La legittimazione processuale, in generale, è il potere di rappresentare qualcosa e/o qualcuno in giudizio. Questa si distingue in attiva o passiva, a seconda che il soggetto rappresentante sia attore o convenuto nel procedimento. In particolare, l’amministratore può agire in giudizio (è quindi legittimato attivamente) con riguardo alle liti attive, l’amministratore potrà agire in giudizio nei limiti delle attribuzioni elencate nell’art. 1130 c.c. (salvo deroghe) ed in quelli dei poteri conferitigli dal regolamento e dall’assemblea. Entro questi limiti, quindi egli può promuovere azioni giudiziali senza alcuna autorizzazione assembleare e può proseguirle in ogni grado di giudizio.

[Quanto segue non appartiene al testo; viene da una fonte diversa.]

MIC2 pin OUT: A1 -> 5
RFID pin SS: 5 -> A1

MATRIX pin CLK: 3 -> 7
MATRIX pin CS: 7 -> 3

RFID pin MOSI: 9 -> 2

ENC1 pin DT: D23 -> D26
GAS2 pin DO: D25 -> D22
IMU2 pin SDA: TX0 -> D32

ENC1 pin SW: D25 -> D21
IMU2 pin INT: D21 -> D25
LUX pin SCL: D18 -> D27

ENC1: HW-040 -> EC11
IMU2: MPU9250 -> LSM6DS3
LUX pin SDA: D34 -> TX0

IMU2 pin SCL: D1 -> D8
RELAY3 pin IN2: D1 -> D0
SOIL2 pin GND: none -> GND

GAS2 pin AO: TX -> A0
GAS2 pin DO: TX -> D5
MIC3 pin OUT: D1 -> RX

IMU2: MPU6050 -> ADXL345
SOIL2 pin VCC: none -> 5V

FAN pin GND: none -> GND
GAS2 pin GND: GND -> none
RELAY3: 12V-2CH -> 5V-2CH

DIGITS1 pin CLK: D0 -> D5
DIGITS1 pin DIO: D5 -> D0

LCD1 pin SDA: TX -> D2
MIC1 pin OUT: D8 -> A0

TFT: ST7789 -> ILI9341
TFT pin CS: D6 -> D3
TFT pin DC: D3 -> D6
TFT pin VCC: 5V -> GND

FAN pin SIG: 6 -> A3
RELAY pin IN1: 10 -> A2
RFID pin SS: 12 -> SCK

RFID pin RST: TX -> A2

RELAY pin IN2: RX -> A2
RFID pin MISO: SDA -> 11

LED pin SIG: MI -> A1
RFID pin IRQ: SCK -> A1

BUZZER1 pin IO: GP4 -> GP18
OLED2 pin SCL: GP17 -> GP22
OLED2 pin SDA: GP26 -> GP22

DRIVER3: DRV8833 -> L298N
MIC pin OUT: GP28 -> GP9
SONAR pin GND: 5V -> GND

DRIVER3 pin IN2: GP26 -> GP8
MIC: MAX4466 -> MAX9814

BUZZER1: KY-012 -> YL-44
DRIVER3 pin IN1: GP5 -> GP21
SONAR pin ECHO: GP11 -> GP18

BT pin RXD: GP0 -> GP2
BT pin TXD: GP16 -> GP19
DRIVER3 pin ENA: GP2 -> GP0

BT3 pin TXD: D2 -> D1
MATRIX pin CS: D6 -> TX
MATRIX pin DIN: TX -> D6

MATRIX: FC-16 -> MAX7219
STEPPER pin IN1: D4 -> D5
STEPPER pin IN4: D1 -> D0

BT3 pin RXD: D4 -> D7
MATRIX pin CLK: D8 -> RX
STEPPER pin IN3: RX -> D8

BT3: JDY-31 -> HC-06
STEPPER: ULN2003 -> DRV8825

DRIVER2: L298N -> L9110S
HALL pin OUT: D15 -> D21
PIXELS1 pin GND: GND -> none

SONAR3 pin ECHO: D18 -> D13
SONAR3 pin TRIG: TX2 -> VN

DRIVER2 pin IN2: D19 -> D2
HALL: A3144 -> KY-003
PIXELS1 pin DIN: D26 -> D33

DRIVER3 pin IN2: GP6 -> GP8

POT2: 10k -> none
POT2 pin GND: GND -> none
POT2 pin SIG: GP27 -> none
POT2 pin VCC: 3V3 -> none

Dal lato passivo, invece, l’amministratore può essere convenuto in giudizio per qualsiasi azione concernente le parti comuni dell’edificio. Egli è, quindi, il destinatario (per conto del condominio) della notifica di ogni atto o provvedimento giudiziario e amministrativo. Solo dopo si dovrà valutare se la materia è tra quelle per le quali l’amministratore può agire d’ufficio o se sarà necessario convocare un’assemblea (anche se, di recente, si è affermata una tesi secondo cui l’amministratore sarebbe comunque tenuto, anche laddove possa costituirsi in giudizio senza preventiva autorizzazione assembleare, a richiedere la ratifica del suo operato all’assemblea). In particolare, qualora la citazione o il provvedimento abbiano un contenuto che esorbita dalle attribuzioni dell’amministratore, questi dovrà dotarsi di una delibera assembleare preventiva per costituirsi in giudizio, pena la revoca dell’incarico su provvedimento dell’autorità giudiziaria e il risarcimento dei danni. L’obbligo di preventiva e immediata informazione all’assemblea sussiste anche in caso di giudizio promosso per la revisione delle tabelle millesimali. Nel caso contrario, l’amministratore potrà non solo procedere in giudizio ma anche nominare autonomamente il difensore.
Infine, si ricorda che, nonostante quanto detto sopra, ciascun condomino mantiene la facoltà di agire a difesa dei diritti, esclusivi o comuni, inerenti all’edificio condominiale. Ne consegue che egli è legittimato ad impugnare personalmente, anche per cassazione, la sentenza sfavorevole emessa nei confronti della collettività condominiale, laddove non vi provveda l’amministratore.